Need to upgrade AKS version from 1.14.8 to 1.15.10. Not sure if the Nodes will reboot with this or not. Could anyone pls clear my doubt on this

-- Lakshay Malik
azure
kubernetes

3 Answers

6/16/2021

When we try to upgrade by default AKS will to upgrade nodes by increasing the existing node capacity. So one extra node will be spinup with kubernetes version you are planning to upgrade. Then using rolling strategy it will try to upgrade the nodes one by one. It will move all the pods to new extra node and deletes the old node. This cycle continues until all nodes are updated with latest version. If we have replicaset or deployment then there should be no downtime ideally.
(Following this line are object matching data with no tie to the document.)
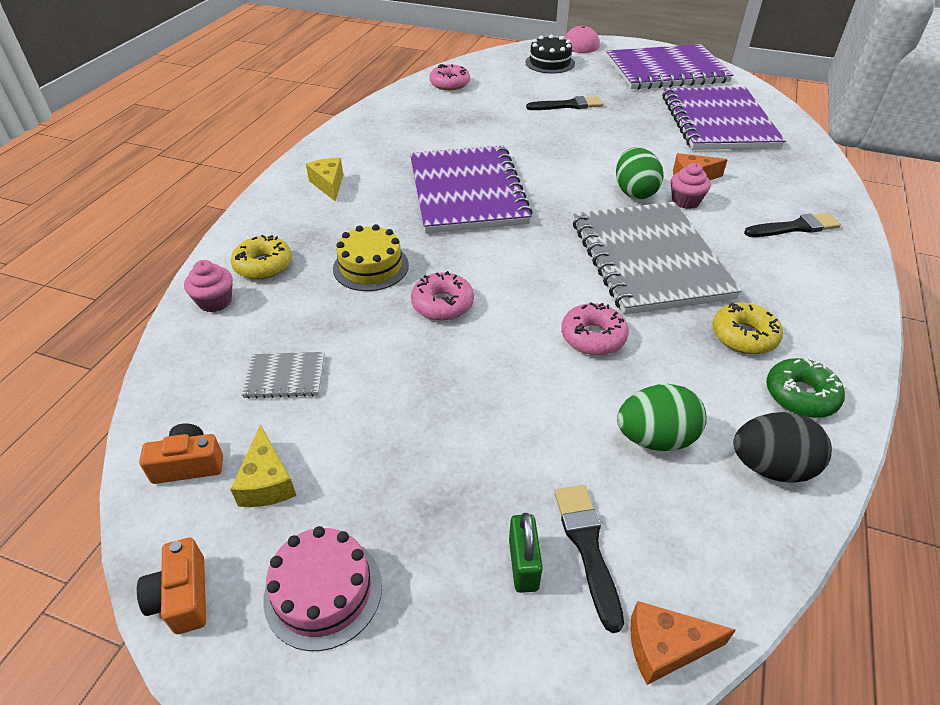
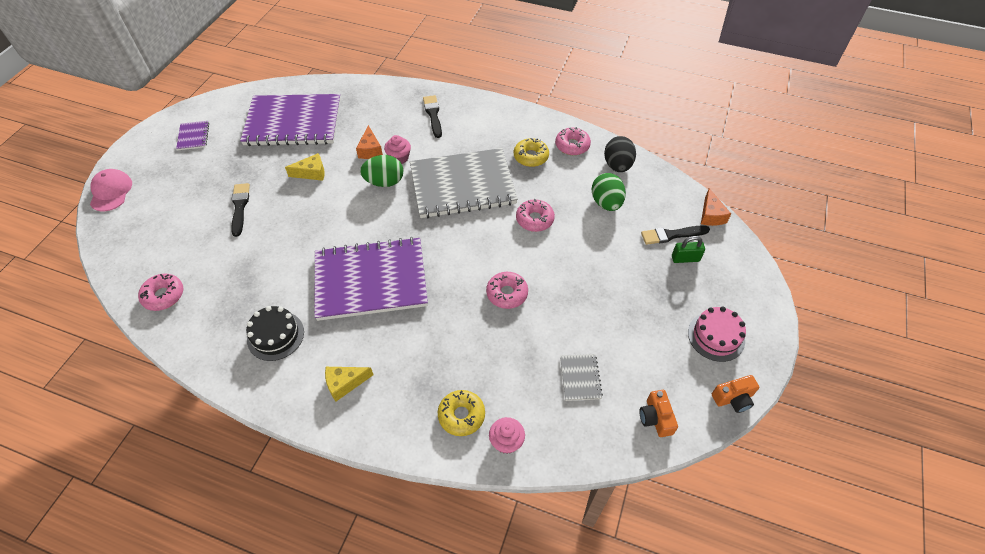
camera: 90 degrees left, 10 degrees up
(267, 482) = (660, 373): yellow cheese -> yellow cheese (312, 173)
(371, 267) = (465, 339): yellow cake -> none
(550, 63) = (145, 213): black cake -> black cake (275, 335)
(666, 70) = (193, 136): purple notebook -> purple notebook, size x0.40
(800, 395) = (572, 145): green donut -> pink donut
We can also use the concept of podAntiAffinity so that no 2 pods will be in same node, and there will be no downtime

-- niranjan pb
Source: StackOverflow

7/4/2020

If you are using higher level controllers such as deployment and running multiple replicas of the pod then you are not going to have a downtime in your application because kubernetes will guarantee that replicas of pod get distributed between different kubernetes nodes and when a particular node is cordoned/drained for upgrade or maintenance you still have other replica of the pod running in other nodes.
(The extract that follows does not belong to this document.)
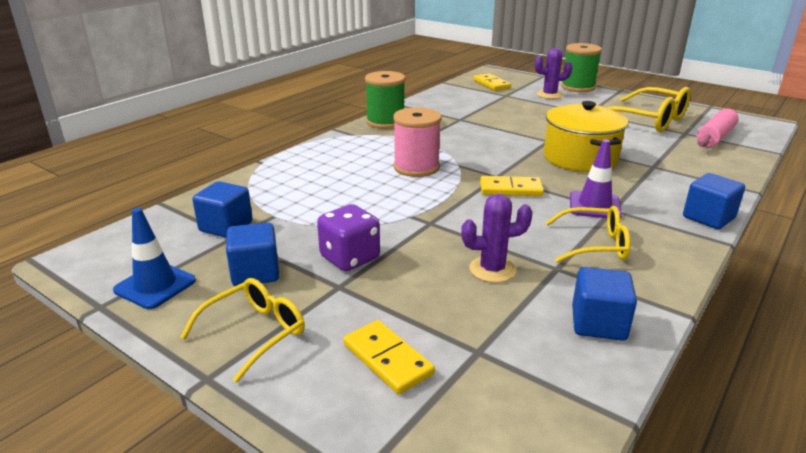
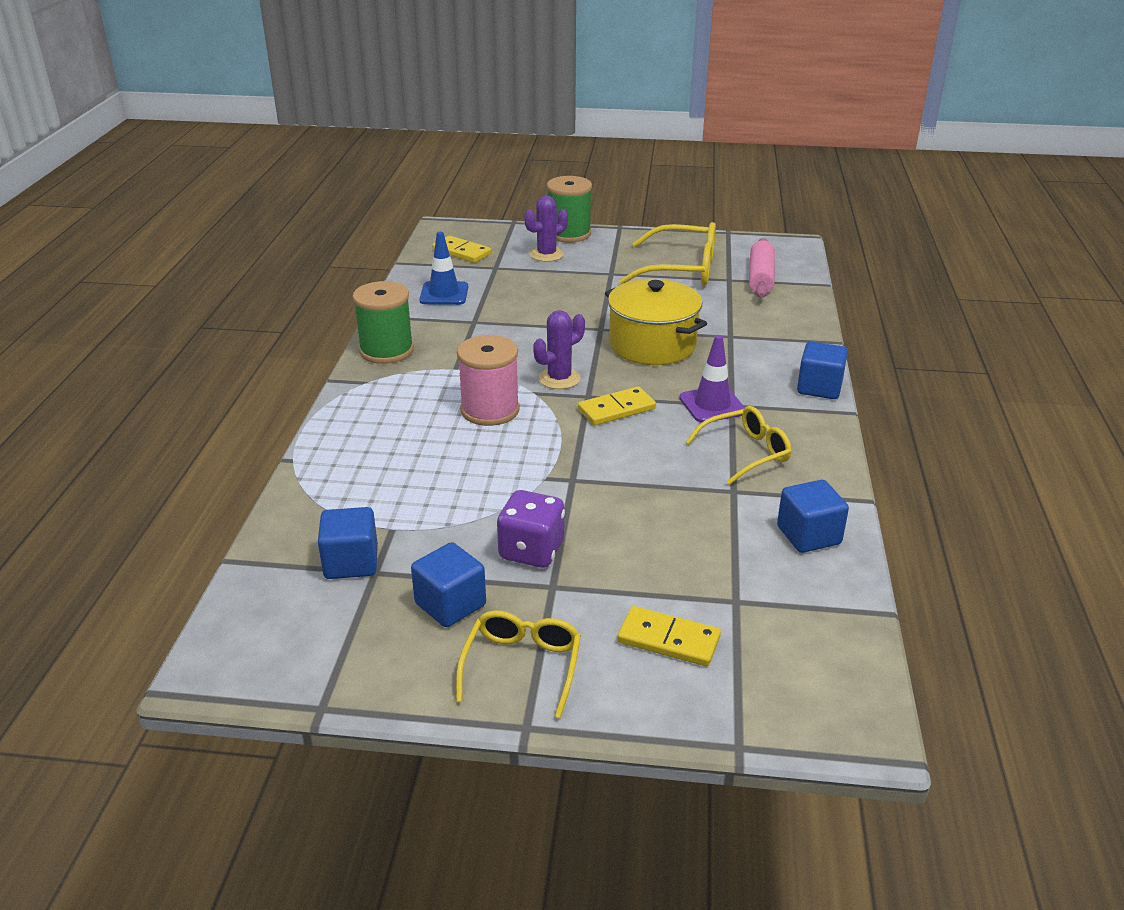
camera: 30 degrees left, 5 degrees up
(155, 285) = (355, 661): blue traffic cone -> blue traffic cone (444, 294)
(492, 269) = (679, 513): purple cactus -> purple cactus (559, 379)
If you use pod directly then you are going to have downtime in your application while upgrade is happening.

-- Arghya Sadhu
Source: StackOverflow

7/4/2020

Reading documetation we can find:

During the upgrade process, AKS adds a new node to the cluster that runs the specified Kubernetes version, then carefully cordon and drains one of the old nodes to minimize disruption to running applications. When the new node is confirmed as running application pods, the old node is deleted.

They will not be rebooted, only replaced with new ones.